With a population of about 385,000, Loudoun County is the fourth-largest county or independent city in the state of Virginia. It also has some of the highest property taxes. The median annual property tax paid by Loudoun County homeowners is $5,340, which is the third-highest amount in the state. It's also more than $2,700 above the national median, which is $2,578.
Chesterfield County sits along the James River just outside of the city of Richmond. The county gets its name from a former British Secretary of State, the Earl of Chesterfield. The county’s average effective property tax rate is 0.88%. That rate comes in a bit above the 0.80% statewide average.
Henrico County has property taxes comparable to those in Chesterfield, which lies on the opposite side of the James River and the city of Richmond. County homeowners pay a median property tax of $1,880. Homes are valued at a median of $233,400.

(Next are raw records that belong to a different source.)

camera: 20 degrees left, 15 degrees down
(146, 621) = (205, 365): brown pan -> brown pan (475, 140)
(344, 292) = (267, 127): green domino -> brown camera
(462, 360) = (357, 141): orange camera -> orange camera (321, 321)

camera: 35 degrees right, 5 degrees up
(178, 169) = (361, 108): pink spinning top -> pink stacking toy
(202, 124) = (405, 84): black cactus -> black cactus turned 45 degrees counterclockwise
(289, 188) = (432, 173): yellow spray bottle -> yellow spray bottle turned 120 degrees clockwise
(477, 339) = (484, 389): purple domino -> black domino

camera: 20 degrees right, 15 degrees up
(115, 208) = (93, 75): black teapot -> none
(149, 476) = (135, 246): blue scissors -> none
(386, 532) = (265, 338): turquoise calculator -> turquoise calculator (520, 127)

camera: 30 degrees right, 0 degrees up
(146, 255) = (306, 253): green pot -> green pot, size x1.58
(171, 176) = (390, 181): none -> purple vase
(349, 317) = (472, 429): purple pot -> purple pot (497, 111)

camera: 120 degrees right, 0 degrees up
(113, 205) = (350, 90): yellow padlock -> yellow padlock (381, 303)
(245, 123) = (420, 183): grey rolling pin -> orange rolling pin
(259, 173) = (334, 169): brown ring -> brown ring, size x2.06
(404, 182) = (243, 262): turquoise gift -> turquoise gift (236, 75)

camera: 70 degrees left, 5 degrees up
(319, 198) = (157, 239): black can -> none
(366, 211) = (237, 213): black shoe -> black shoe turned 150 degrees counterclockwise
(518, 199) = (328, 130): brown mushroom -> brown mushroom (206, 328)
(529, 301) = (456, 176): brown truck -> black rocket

Norfolk is an independent city located at the mouth of the Chesapeake Bay in southeast Virginia, near Virginia Beach. It is one of the most populous cities in Virginia. The city’s average effective property tax rate is 1.11%, among the 20 highest in Virginia.
The average effective property tax rate in Chesapeake, an independent city in southeast Virginia, is 0.96%. That represents the amount a typical homeowner could expect to pay annually as a percentage of his or her home value. However, it is important to keep in mind that actual tax rates apply to assessed value, which can differ from market value.
The median home value in Arlington County, which is located directly across the Potomac from the nation’s capital, is $669,400. That’s among the top 20 median home values of any county in the nation. Annual property taxes are likewise quite high, as the median annual property tax paid by homeowners in Arlington County is $6,001.
Richmond is the capital of Virginia and the place where Virginia’s property tax laws were established. It has a population of around 224,000, making it the fourth-largest city in the state. Richmond’s average effective property tax rate is 1.01%.